Le soutien aux projets industriels innovants doit donc être renforcé et pérennisé. Les retombées positives du concours mondial de l'innovation, piloté par Bpifrance et qui a bénéficié au projet REMETOX et à l'entreprise Morphosis, tous deux lauréats, doivent encourager de nouvelles initiatives de cette nature, qui permettent de donner de la visibilité à des projets innovants. L'effet de levier du soutien apporté par OSEO puis Bpifrance sur l'accès au crédit bancaire a été souligné par Morphosis 67 ( * ) . Une véritable stratégie de l'État en matière de métaux stratégiques devrait s'accompagner d'un soutien accru à l'investissement des startups innovantes.

La réglementation de la filière de recyclage pourrait également permettre de soutenir une filière d'excellence . Le président d'Extracthive a ainsi noté, lors de son audition par votre mission, dans son activité auprès de grands groupes : « Nous rencontrons aujourd'hui des industriels qui ne se posaient pas des questions auparavant. Ainsi, les constructeurs de meubles s'interrogent sur le recyclage des meubles en panneaux de particules, que l'on ne sait pas recycler. La réglementation les force à innover. La réglementation est d'abord vécue comme une contrainte, mais elle force les fabricants à devenir intelligents et meilleurs ».

Selon Gérard Cote, l 'encadrement actuel de la filière DEEE, centrée sur la masse, a un effet désincitatif pour l'innovation , en favorisant la valorisation des matériaux majoritaires en masse comme les métaux ferreux ou le cuivre. Christian Thomas, fondateur de Terra Nova Développement, note également : « le critère général de quantité de DEEE collectés et l'évaluation en comptabilisant le tonnage s'applique très mal aux appareils nomades par essence légers et riches en métaux stratégiques ».

L'intégration de la rareté ou de la dangerosité dans les objectifs de collecte et de traitement est une piste pour orienter le recyclage, et éviter les pertes aujourd'hui constatées pour les matières minoritaires, présentes en faible quantité par unité.

Proposition n° 27 : renforcer le soutien public au développement de la filière : en pérennisant les dispositifs favorables aux projets de recherche (appels à projets ANR fléchés, taux bonifiés de crédit d'impôt recherche, structures d'échanges entre la recherche et l'industrie), en améliorant la visibilité et l'accès aux fonds privés des startups, et en envisageant une évolution de la filière DEEE plus favorable à l'innovation sur les matières rares et stratégiques.
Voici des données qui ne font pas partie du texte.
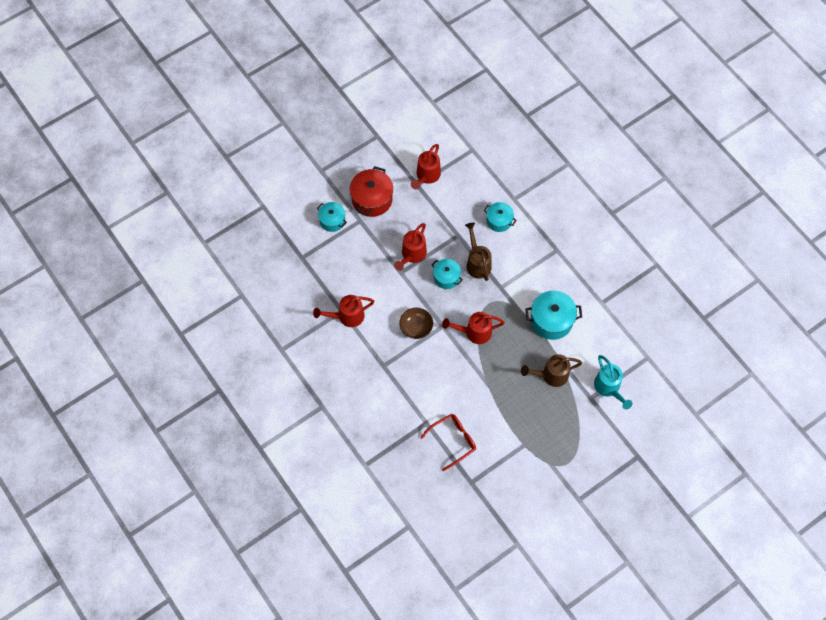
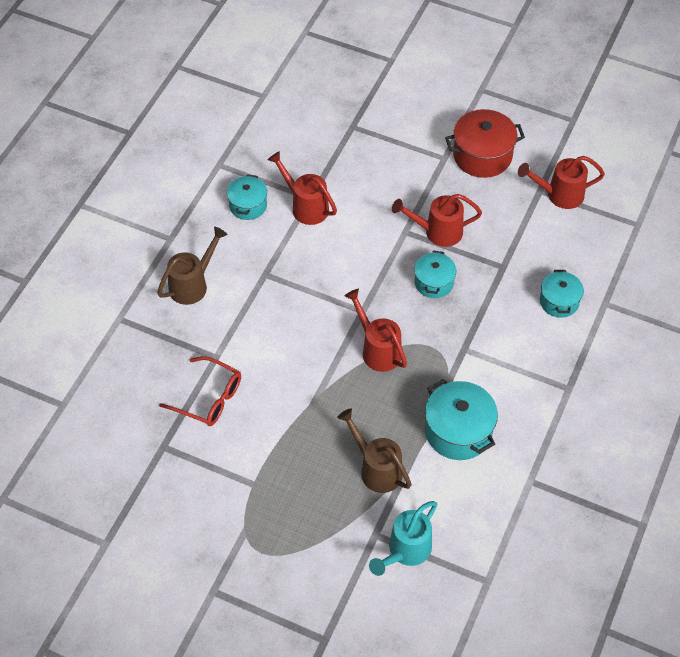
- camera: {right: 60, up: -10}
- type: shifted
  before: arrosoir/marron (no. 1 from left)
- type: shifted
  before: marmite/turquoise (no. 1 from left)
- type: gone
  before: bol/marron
* 59 Le site de Solvay à La Rochelle traitait notamment les terres rares nécessaires aux luminophores, substances utilisées dans le domaine des lampes basse consommation.

* 60 « 10 ans de la filière de collecte et de recyclage des DEEE en France : bilan et recommandations », note des Amis de la Terre, 2016.

* 61 En métallurgie, l'affinage consiste à purifier un métal, afin de le séparer d'éléments indésirables. L'expertise dans ce domaine est historiquement associée aux activités de fonderie.

* 62 Réponse au questionnaire transmis par votre rapporteure.

* 63 En France, les projets en cours SILEXE et REMETOX ont pour objectif de développer des procédés de recyclage du tantale.

* 64 Lors du recyclage, le brome produit de l'acide bromhydrique, du dioxyde de brome et du brome natif, ce dernier étant difficile à capter avec des techniques classiques. Terra Nova Développement travaille actuellement sur le recyclage et la captation du brome.

* 65 « Vers une économie circulaire... de proximité ? », rapport d'étude de l'Ademe, mars 2016.

* 66 Réponse au questionnaire transmis par votre rapporteure.

* 67 Fin 2015, Bpifrance comptait environ 860 clients dans la filière de récupération et de recyclage des métaux précieux, pour un total d'encours de 226 millions d'euros. Bpifrance a indiqué à votre mission mobiliser l'ensemble des produits dont elle dispose, que ce soit en garantie, en cofinancement bancaire, en innovation ou encore en fonds propres.